Re: [PATCH] nommu: fix kobjsize() for SLOB and SLUB

Previous thread: optimizing out inline functions by Steve French on Wednesday, May 28, 2008 - 12:51 pm. (7 messages)

Next thread: Re: Linux 2.6.26-rc4 by Linus Torvalds on Wednesday, May 28, 2008 - 1:10 pm. (3 messages)
From: Pekka Enberg
Date: Wednesday, May 28, 2008 - 1:03 pm

(cc'ing linux-kernel)


We use kobjsize() for pointers returned from do_mmap() which is why I 
kept the page->index case. Are we using PageCompound for those as well?


Hmm...
--

From: Christoph Lameter
Date: Wednesday, May 28, 2008 - 1:25 pm

What does do_mmap have to do with page->index?

--

From: Pekka Enberg
Date: Wednesday, May 28, 2008 - 1:25 pm

I don't know how the nommu code is supposed to work. I simply assumed it 
has a reason for being there and that compound_order() is not enough to 
handle that.
--

From: Christoph Lameter
Date: Wednesday, May 28, 2008 - 1:29 pm

Could the nommu people either tell us what this is all about? Or junk the 
code. This looks very wrong.

--

From: David Howells
Date: Thursday, May 29, 2008 - 6:08 am

ELF-FDPIC is currently using kobjsize() so that it can expand the heap/stack
segment to fill up the entirety of its allocation.  It's probably worth
dropping that, though.

NOMMU mmap() is using kobjsize()/ksize() to keep track of the number of bytes
allocated and the amount of dead space.  We can probably ditch that too.
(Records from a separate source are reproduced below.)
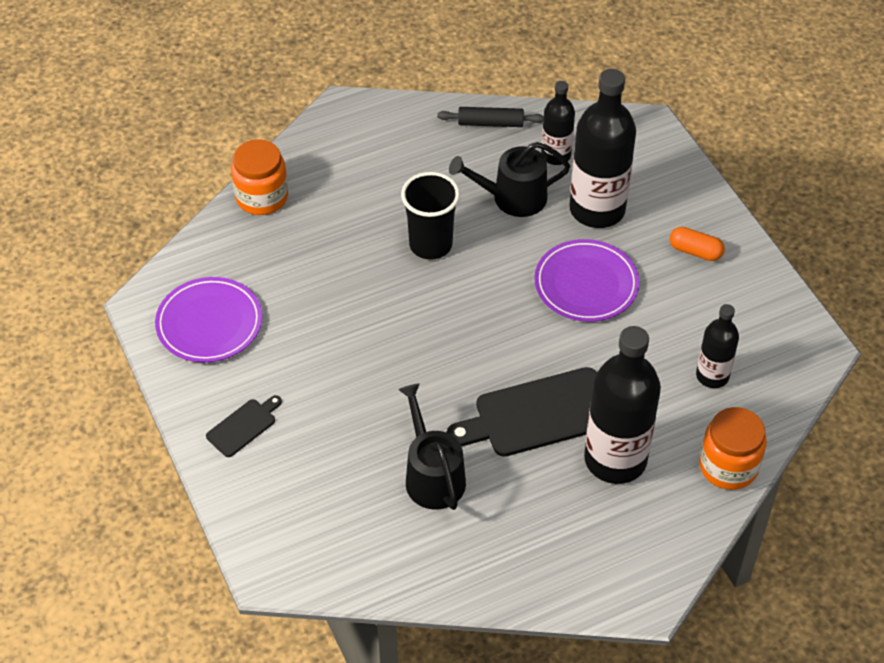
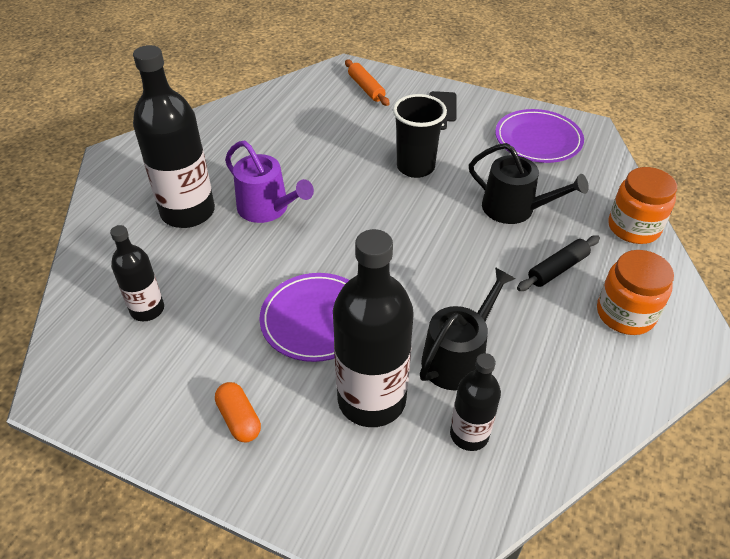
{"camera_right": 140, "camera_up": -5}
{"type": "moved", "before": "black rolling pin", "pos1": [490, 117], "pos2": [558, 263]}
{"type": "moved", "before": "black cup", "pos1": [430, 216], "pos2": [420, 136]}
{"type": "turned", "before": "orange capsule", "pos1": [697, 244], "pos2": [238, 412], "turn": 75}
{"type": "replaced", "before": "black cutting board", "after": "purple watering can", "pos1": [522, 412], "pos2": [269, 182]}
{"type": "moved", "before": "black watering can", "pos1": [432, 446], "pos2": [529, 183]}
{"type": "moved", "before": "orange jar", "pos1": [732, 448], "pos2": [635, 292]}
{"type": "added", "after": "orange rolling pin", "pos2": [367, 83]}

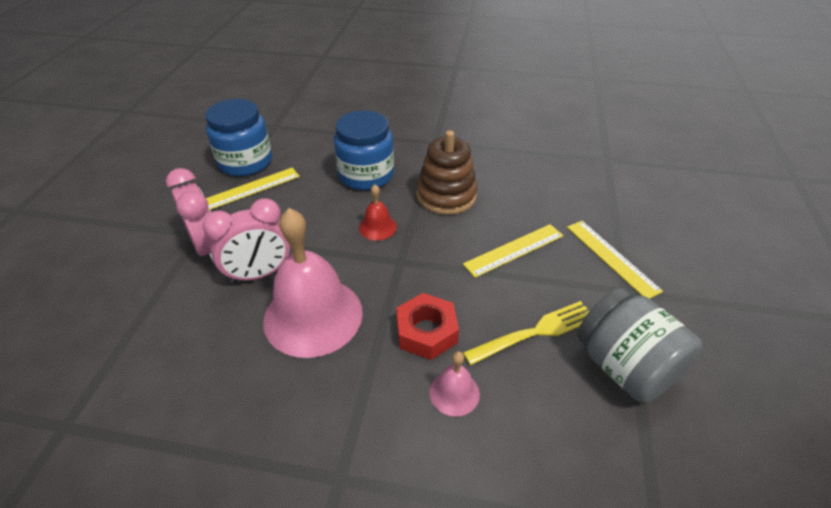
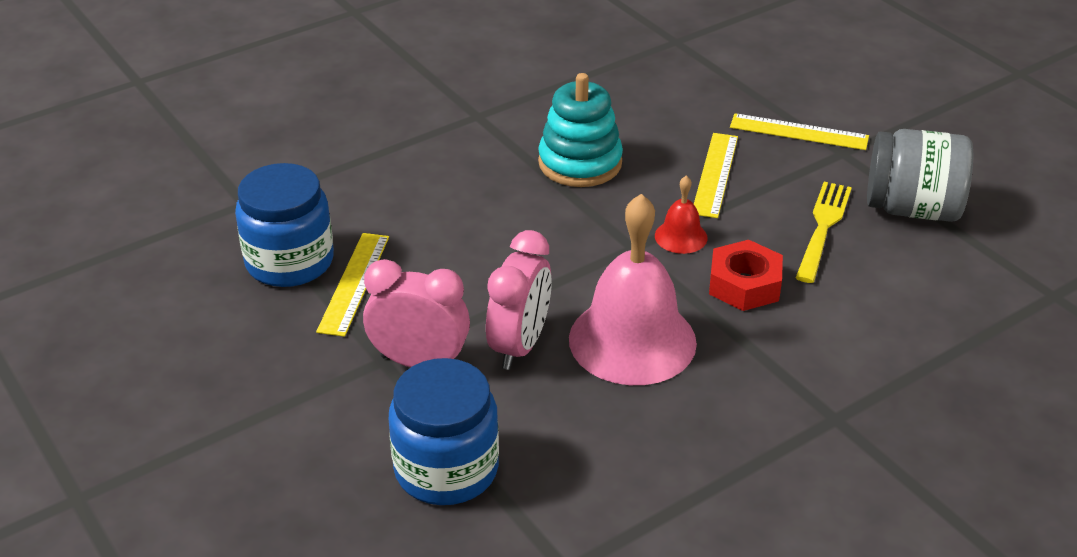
{"camera_right": -45, "camera_up": -5}
{"type": "moved", "before": "blue jar", "pos1": [364, 150], "pos2": [444, 431]}
{"type": "recoloured", "before": "brown stacking toy", "after": "turquoise stacking toy", "pos1": [447, 172], "pos2": [580, 130]}
{"type": "moved", "before": "red bell", "pos1": [378, 212], "pos2": [681, 215]}
{"type": "removed", "before": "pink bell", "pos1": [454, 384]}

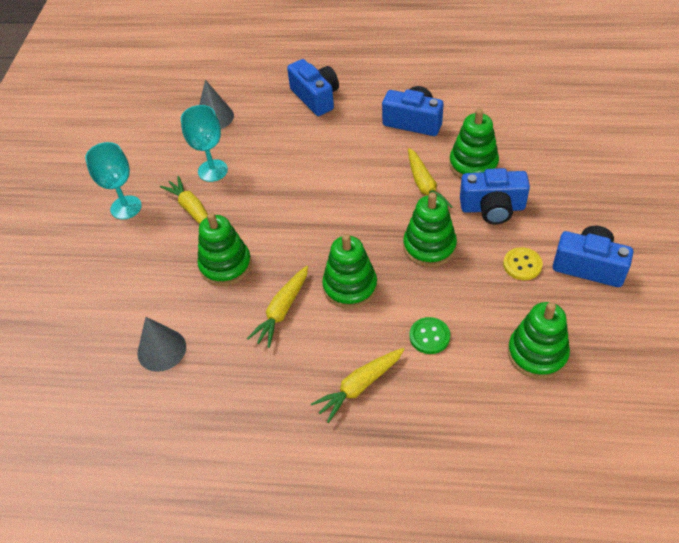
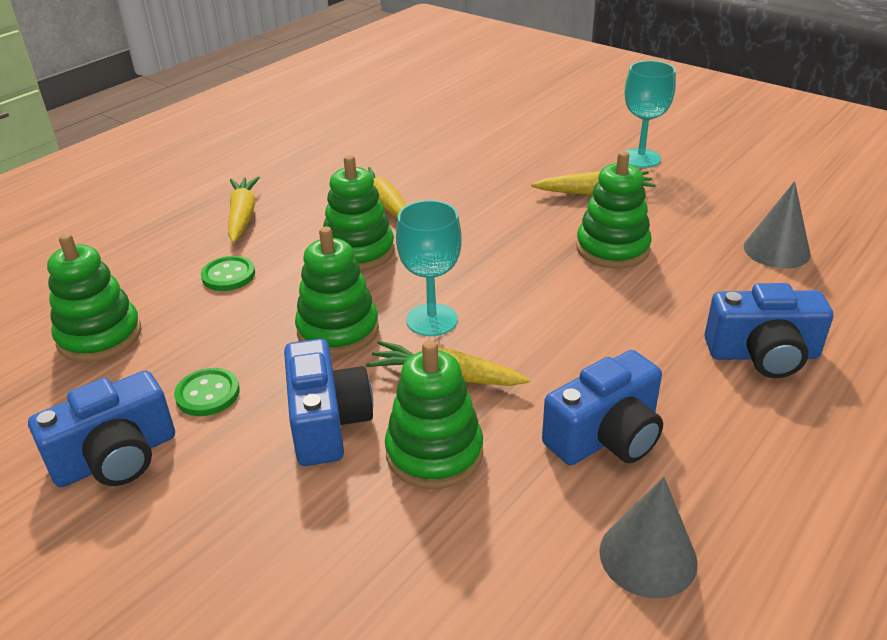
{"camera_right": 120, "camera_up": -15}
{"type": "moved", "before": "turquoise goblet", "pos1": [204, 143], "pos2": [429, 268]}
{"type": "turned", "before": "blue camera", "pos1": [495, 196], "pos2": [328, 402], "turn": 135}
{"type": "moved", "before": "green stacking toy", "pos1": [224, 249], "pos2": [614, 210]}
{"type": "recoloured", "before": "yellow button", "after": "green button", "pos1": [523, 263], "pos2": [207, 392]}
{"type": "moved", "before": "grey cone", "pos1": [161, 344], "pos2": [648, 537]}

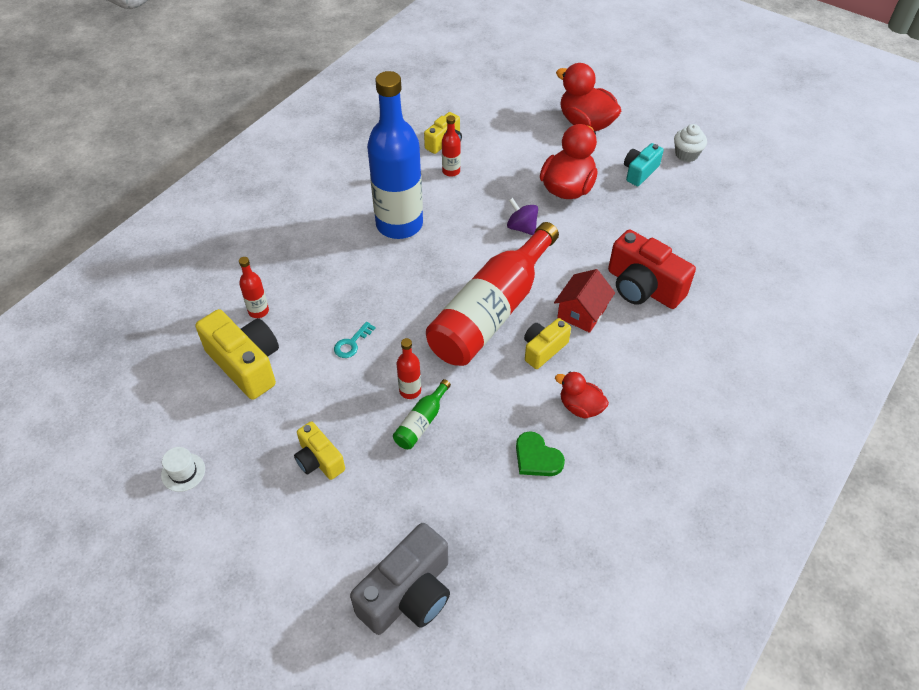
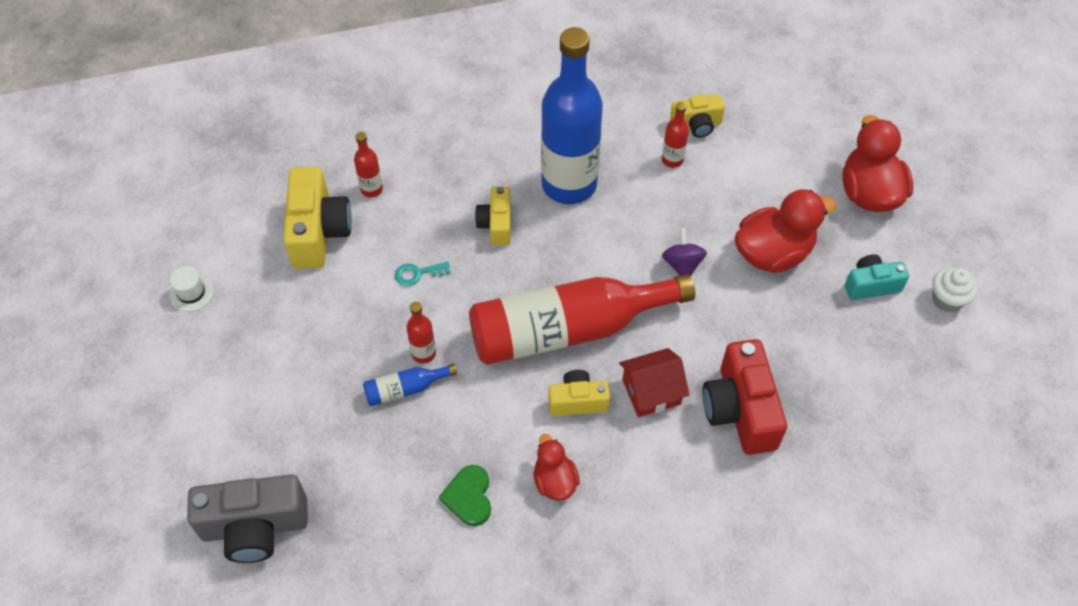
{"camera_right": 40, "camera_up": 5}
{"type": "recoloured", "before": "green bottle", "after": "blue bottle", "pos1": [422, 414], "pos2": [410, 385]}
{"type": "moved", "before": "yellow camera", "pos1": [319, 450], "pos2": [493, 216]}

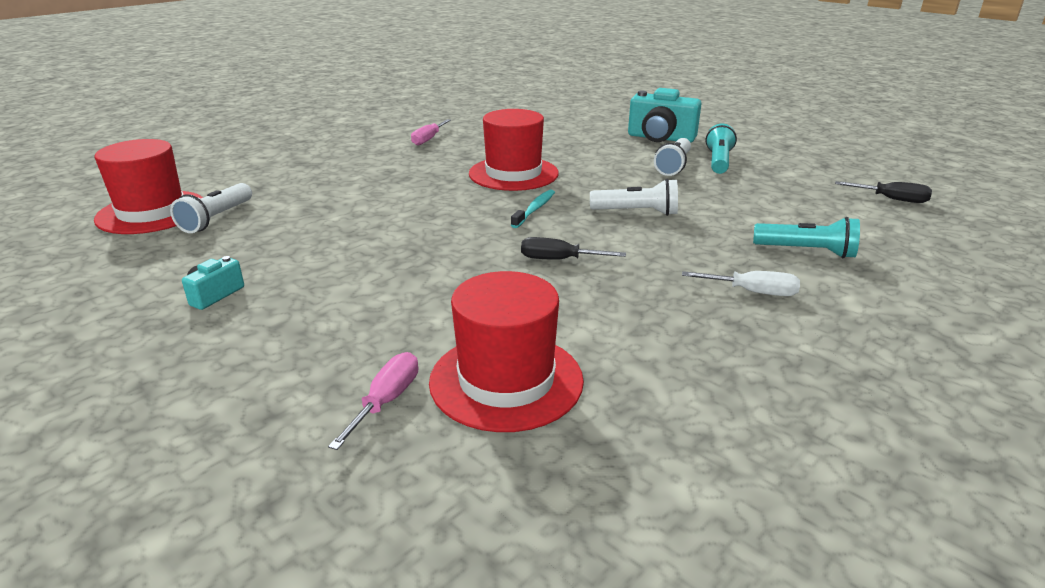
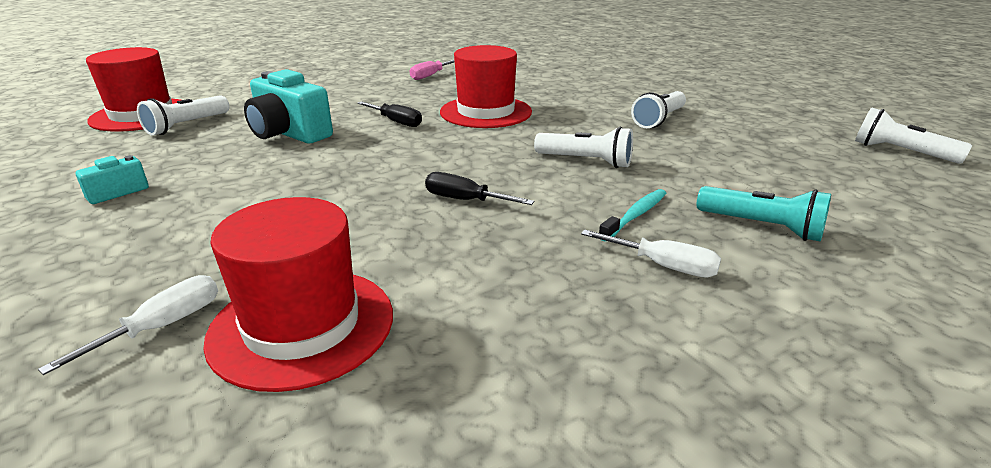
{"camera_right": 15, "camera_up": 0}
{"type": "moved", "before": "turquoise camera", "pos1": [664, 115], "pos2": [288, 106]}
{"type": "removed", "before": "turquoise flashlight", "pos1": [721, 149]}
{"type": "moved", "before": "black screwdriver", "pos1": [883, 192], "pos2": [389, 114]}
{"type": "moved", "before": "turquoise toothbrush", "pos1": [533, 209], "pos2": [633, 215]}
{"type": "recoloured", "before": "pink screwdriver", "after": "white screwdriver", "pos1": [373, 401], "pos2": [128, 325]}
{"type": "added", "after": "white flashlight", "pos2": [913, 136]}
However, fs/proc/task_nommu.c uses kobjsize() quite a bit to determine how
much metadata space a process is carrying around.  We could just use sizeof(),
I suppose, and not bother calculating the slack.

David
--

From: Pekka J Enberg
Date: Thursday, May 29, 2008 - 6:21 am

For short term, we should merge my two nommu patches as-is, no?
--

From: Paul Mundt
Date: Thursday, May 29, 2008 - 2:12 pm

Not until the page->index bits are killed, otherwise you aren't fixing
anything. SLOB on nommu with those page->index tests will automatically
oops today, before or after your patches. Until that's resolved, there's
no point in pretending like kobjsize() has been "fixed". As no one has
come up with a valid reason for those tests existing in the first place,
simply having your patches and killing the BUG_ON()'s seems ok.

If we're not going to kill the BUG_ON()'s, then your patches are purely
cosmetic fixups with no behavioural change -- (ie, nommu is still hosed
on SLOB with current git).
--

From: Pekka Enberg
Date: Sunday, June 1, 2008 - 12:58 am

Hi Paul,


Sorry if I'm starting to sound like a broken record, but can you explain 
why removing the ->index bits are safe? I mean, if removing them is 
really okay, that means we don't hit that code path with SLAB at all?


It fixes nommu with SLUB, doesn't it?

		Pekka
--

From: Pekka J Enberg
Date: Sunday, June 1, 2008 - 1:22 am

Paul, so with something like this, the WARN_ON never triggers?

diff --git a/mm/nommu.c b/mm/nommu.c
index dca93fc..38eec2e 100644
--- a/mm/nommu.c
+++ b/mm/nommu.c
@@ -109,16 +109,23 @@ unsigned int kobjsize(const void *objp)
 	 * If the object we have should not have ksize performed on it,
 	 * return size of 0
 	 */
-	if (!objp || (unsigned long)objp >= memory_end || !((page = virt_to_page(objp))))
+	if (!objp)
+		return 0;
+
+	if ((unsigned long)objp >= memory_end)
+		return 0;
+
+	page = virt_to_page(objp);
+	if (!page)
 		return 0;
 
 	if (PageSlab(page))
 		return ksize(objp);
 
-	BUG_ON(page->index < 0);
-	BUG_ON(page->index >= MAX_ORDER);
+	if (WARN_ON(!PageCompound(page)))
+		return 0;
 
-	return (PAGE_SIZE << page->index);
+	return PAGE_SIZE << compound_order(page);
 }
 
 /*
--

From: Paul Mundt
Date: Sunday, June 1, 2008 - 1:24 am

This still needs to be virt_to_head_page() I think.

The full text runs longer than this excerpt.